It's been a very very hard week and it's only Tuesday. One of my personal cats, Bailey - my wonderful boy with the loudest purr motor and tiniest squeak of a meow - has been battling cancer for a while now. But he had been doing fine. He'd have really great days and not so great days but didn't seem to have any bad days. Until this weekend. And it was really bad yesterday (Monday). He had an appointment at the vet this evening but I called yesterday and Dr. Jon was able to see him on very short notice. It was time to make the hard decision. The decision that even when you know it's time and it's the right thing to do, is still a gut wrenching decision. Dr. Jon ended Bailey's suffering yesterday at 2:40 PM. It had to be Dr. Jon, I really like the other vets, but Dr. Jon is the kindest vet and I couldn't let anyone else put Bailey to sleep.
My heart is broken and it feels like it will never be whole again. I know I'm in the rescue "business" and my heart gets broken a lot when we lose a cat. But this was my Bailey so I feel my heart is broken in a different way. Like complete broken. Not mendable. Although I know someday it will mend.
This is the boy I had way back when I lived in a condo where I wasn't supposed to have pets but he needed me. And I loved him so much. The second night I had him, he door darted out the condo door so I spent the night in the woods looking for him and calling for him. I could hear him in the woods but there was a ravine so I eventually put down a blanket and sat on the blanket and talked to him all night. Talk about covered in mosquito bites the next day and come time to get ready for work, he still hadn't come in but I could see him and hear him so - yep - I called out of work that day. Finally got him around noon.

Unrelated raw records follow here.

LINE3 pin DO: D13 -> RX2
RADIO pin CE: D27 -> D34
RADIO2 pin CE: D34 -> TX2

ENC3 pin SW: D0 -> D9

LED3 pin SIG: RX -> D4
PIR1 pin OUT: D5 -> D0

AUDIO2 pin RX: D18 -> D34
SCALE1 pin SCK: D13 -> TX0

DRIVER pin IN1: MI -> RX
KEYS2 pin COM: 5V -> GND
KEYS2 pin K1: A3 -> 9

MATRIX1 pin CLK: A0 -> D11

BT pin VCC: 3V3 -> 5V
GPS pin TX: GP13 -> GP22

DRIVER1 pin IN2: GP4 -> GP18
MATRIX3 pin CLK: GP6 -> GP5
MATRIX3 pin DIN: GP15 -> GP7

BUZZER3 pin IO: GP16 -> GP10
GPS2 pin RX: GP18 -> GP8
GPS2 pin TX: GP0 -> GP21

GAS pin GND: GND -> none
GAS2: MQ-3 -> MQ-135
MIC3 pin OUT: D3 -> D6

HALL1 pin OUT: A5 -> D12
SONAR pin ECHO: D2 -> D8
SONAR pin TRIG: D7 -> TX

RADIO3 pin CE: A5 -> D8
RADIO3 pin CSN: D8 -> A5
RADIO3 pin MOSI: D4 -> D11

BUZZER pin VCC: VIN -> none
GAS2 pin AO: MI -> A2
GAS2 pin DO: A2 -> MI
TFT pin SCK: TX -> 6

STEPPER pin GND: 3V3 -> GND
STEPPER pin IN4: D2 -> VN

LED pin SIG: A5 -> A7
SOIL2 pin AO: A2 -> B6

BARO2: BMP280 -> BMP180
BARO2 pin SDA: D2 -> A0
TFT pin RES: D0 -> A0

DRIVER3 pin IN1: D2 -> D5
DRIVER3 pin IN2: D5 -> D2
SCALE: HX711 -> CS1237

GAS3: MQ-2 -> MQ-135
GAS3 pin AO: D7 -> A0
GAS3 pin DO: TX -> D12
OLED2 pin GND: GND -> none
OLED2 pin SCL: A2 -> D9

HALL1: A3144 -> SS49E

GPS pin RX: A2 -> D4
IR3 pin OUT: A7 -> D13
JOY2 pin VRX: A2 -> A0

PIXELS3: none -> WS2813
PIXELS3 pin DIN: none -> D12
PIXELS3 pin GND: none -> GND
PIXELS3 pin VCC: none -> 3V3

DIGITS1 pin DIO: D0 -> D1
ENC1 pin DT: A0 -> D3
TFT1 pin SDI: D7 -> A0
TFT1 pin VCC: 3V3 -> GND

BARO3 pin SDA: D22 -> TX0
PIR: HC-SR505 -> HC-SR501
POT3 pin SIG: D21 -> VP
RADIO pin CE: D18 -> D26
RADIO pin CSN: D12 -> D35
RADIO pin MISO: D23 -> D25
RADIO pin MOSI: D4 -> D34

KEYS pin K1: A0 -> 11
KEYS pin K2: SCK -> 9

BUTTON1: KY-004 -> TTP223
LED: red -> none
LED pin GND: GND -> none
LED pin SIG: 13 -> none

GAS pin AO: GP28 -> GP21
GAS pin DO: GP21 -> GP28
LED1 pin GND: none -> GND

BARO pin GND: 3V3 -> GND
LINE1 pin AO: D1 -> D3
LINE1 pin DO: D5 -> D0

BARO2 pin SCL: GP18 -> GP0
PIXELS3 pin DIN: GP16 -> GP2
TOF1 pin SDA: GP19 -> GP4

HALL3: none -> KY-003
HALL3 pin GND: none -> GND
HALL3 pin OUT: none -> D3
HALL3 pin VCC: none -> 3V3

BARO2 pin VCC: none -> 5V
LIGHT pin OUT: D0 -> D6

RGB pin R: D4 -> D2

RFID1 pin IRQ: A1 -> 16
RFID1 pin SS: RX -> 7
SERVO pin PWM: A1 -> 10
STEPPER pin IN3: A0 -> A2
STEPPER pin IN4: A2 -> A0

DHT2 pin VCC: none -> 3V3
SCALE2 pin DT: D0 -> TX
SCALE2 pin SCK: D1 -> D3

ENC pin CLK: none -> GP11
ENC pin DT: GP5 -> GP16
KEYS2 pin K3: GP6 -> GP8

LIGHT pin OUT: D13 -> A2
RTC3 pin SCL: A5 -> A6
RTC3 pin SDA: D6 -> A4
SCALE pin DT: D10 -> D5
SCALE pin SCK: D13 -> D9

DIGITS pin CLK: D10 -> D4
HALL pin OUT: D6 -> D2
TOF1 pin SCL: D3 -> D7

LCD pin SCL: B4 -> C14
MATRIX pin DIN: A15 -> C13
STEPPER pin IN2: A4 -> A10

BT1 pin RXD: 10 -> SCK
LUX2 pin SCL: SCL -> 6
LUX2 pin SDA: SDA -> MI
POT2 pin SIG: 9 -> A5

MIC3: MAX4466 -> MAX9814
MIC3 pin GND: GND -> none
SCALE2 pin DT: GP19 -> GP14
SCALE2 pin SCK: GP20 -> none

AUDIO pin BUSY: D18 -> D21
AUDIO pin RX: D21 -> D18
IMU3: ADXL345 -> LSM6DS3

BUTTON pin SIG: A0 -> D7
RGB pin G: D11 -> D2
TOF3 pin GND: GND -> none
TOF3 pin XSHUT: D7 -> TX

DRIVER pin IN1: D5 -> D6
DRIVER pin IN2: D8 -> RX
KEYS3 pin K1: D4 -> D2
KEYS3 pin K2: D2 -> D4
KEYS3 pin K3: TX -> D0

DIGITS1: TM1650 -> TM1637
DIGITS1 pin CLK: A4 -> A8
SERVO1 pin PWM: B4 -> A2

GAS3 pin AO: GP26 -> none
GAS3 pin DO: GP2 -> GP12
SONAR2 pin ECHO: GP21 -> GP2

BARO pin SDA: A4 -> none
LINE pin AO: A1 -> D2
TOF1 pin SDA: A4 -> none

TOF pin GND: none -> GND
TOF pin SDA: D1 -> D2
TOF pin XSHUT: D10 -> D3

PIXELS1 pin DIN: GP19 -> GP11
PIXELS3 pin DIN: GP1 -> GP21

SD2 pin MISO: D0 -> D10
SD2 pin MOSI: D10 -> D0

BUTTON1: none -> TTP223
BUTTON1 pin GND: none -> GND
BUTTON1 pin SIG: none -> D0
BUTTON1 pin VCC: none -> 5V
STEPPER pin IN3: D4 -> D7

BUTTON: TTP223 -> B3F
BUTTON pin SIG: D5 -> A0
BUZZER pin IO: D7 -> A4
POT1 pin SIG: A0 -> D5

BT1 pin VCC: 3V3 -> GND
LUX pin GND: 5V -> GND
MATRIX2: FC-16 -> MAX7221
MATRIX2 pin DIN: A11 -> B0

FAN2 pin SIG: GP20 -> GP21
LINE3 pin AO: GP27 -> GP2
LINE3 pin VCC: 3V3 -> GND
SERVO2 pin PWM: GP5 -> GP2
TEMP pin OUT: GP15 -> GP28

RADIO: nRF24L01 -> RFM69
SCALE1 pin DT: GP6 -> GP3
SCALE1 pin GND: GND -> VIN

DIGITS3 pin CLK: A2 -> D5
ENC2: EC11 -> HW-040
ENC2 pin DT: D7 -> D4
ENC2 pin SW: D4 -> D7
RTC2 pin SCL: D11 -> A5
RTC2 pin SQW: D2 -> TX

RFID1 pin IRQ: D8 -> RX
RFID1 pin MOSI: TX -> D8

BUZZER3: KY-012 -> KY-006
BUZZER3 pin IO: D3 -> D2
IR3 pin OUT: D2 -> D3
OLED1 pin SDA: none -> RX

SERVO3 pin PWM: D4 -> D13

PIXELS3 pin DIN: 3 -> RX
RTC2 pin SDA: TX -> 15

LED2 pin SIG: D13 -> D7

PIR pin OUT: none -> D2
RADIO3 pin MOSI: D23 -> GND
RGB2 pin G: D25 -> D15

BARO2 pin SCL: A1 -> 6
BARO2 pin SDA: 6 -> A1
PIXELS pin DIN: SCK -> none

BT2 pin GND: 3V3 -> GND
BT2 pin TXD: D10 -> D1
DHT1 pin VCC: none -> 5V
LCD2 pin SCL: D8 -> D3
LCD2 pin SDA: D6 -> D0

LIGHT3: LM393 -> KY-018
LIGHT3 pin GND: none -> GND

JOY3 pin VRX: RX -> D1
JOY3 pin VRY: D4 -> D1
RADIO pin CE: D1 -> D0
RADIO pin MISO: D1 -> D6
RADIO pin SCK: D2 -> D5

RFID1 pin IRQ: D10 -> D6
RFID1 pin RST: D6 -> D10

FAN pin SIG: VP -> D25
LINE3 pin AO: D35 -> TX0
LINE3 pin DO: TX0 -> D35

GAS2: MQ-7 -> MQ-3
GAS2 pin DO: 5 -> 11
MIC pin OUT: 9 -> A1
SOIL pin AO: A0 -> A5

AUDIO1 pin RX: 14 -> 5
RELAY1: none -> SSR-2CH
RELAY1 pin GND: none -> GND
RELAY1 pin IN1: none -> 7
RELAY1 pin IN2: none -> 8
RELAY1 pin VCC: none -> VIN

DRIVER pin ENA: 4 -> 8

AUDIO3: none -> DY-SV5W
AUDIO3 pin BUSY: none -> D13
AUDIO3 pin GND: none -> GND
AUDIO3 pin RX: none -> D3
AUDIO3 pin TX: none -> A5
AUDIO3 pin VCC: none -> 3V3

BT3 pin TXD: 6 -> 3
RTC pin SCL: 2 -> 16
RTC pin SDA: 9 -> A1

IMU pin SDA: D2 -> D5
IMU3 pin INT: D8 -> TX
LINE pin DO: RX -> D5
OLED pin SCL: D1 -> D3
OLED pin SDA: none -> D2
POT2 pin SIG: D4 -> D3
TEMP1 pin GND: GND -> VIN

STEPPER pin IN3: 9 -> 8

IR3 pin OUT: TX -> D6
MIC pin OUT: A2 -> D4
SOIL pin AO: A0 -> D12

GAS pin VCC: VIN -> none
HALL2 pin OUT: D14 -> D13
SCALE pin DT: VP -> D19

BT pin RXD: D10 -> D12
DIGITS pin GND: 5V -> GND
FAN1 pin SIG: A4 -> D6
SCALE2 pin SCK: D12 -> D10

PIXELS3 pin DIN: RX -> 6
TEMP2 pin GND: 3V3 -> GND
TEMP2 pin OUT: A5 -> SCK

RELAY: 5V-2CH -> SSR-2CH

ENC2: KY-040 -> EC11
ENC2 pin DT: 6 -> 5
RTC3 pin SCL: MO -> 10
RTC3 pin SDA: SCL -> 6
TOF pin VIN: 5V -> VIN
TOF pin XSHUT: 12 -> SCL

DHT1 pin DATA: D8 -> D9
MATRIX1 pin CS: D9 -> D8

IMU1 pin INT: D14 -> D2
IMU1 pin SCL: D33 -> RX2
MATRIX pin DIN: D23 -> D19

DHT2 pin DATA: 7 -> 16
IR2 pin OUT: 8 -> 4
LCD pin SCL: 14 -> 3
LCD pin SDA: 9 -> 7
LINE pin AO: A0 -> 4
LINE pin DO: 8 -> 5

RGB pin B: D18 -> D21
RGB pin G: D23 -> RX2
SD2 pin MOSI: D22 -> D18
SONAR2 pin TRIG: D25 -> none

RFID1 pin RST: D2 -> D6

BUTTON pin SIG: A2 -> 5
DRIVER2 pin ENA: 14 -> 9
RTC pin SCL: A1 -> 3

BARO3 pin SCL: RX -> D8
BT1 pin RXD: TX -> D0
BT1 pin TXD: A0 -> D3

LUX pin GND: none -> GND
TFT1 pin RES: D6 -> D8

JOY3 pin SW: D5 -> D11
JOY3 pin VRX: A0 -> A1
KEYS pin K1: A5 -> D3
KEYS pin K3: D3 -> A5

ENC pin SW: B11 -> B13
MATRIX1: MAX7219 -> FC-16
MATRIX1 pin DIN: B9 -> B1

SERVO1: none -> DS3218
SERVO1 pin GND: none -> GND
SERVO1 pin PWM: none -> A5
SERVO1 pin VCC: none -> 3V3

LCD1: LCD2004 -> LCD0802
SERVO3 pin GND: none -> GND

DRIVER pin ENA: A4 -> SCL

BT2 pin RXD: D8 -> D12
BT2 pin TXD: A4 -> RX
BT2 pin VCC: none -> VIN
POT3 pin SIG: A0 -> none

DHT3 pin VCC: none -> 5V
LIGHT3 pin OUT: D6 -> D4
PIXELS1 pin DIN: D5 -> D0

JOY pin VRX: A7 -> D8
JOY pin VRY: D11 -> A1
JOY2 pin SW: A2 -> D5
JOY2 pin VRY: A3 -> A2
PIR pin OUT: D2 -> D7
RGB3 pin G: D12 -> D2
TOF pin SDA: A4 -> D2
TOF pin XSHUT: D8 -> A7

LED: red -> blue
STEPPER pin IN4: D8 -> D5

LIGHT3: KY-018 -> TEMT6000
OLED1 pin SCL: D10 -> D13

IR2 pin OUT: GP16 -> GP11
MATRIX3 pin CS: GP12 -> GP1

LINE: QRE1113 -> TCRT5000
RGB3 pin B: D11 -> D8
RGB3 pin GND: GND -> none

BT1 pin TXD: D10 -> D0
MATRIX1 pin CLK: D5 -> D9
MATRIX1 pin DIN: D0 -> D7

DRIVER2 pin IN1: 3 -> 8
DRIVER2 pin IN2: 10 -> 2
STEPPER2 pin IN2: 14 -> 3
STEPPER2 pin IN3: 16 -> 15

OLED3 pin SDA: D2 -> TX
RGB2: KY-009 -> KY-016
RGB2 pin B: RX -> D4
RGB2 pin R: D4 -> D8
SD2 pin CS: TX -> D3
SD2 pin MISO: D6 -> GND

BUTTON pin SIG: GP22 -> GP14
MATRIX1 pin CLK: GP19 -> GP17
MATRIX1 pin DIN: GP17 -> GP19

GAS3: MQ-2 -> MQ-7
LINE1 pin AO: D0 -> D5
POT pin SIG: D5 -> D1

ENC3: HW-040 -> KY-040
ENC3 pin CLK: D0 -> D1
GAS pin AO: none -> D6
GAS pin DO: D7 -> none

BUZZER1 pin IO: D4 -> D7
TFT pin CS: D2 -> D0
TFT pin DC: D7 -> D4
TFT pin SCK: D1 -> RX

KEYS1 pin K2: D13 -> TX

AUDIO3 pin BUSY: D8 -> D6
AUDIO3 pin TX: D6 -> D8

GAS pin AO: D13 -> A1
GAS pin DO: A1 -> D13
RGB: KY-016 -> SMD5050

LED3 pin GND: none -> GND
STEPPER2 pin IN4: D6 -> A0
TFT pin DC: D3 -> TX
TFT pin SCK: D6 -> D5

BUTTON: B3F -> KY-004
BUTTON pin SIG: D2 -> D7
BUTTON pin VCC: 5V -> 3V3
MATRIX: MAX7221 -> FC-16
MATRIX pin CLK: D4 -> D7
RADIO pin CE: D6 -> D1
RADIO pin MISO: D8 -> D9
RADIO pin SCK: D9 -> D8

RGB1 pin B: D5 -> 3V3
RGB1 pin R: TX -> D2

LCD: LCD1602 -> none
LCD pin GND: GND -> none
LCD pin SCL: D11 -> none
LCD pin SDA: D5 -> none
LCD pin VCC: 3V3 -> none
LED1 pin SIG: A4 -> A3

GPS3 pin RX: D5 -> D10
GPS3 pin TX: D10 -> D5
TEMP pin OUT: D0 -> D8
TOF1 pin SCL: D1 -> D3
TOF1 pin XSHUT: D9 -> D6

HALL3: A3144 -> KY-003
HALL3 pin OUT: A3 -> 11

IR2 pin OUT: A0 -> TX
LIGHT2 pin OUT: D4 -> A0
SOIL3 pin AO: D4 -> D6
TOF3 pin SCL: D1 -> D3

Three weeks later, we braved a flood together as after a weekend of solid rain, the creek had risen and the parking lot was flooded (fortunately, I had moved my car to the mall across the road earlier but didn't think it would come into the condo) and after trying to catch Bailey for 30 minutes, the water was coming into the condo. Fancy was already in a carrier but since I only had him a few weeks, I hadn't yet bought another carrier (I was on a really tight budget, hadn't expected him and had to pay for vetting after I got him). So, I stuffed my purse, a change of clothes, toothbrush, and Bailey into a small duffle bag. As I opened the condo door, the water was about knee high. When I made it to the parking lot to get out of there, the water was waist high and I held the two cats over my head as the rushing water pushed us around but we made it to the car and then to my mom's house. The next morning my mom came home from work (she was a nurse) and looked in the room where I was sleeping and started laughing because Bailey was a kitty of many expressions and most of them would make you laugh. He was like a kitty comedian with his facial expressions.
Bailey and I had a lot of good times together. He purred so loud that on those rare times that I got to watch television, he'd be behind me on the back of the chair or sofa purring and I'd have to turn the volume on the TV up at least 4 notches so I could hear. That's how loud he purred.
Bailey snuggled with me at night. He slept by my head with my arm around him. And if I turned over in the middle of the night, he got up and walked to the other side of the bed so I always faced him.
He was there when my friend Debbie and I rescued (before Alley Cats, did independent rescue at the time) our first set of orphan kittens. Bailey would wash them. And as they got older, Bailey showed them how to scale the baby gate and make the great escape out of the kitten room.
I'm sorry for rambling. I just miss him so much and it's only been a short time.
I am fortunate that when Elizabeth Ruffing came over last fall and took pictures of the W kitties, she also took some pictures of Bailey. He was doing really well then and she sent me the pictures yesterday. I'm so happy to have them as I don't own a decent camera and didn't have any recent pictures of him.
I love you Bailey. I miss you Bailey. But I am so glad you are free from pain. RIP my boobear.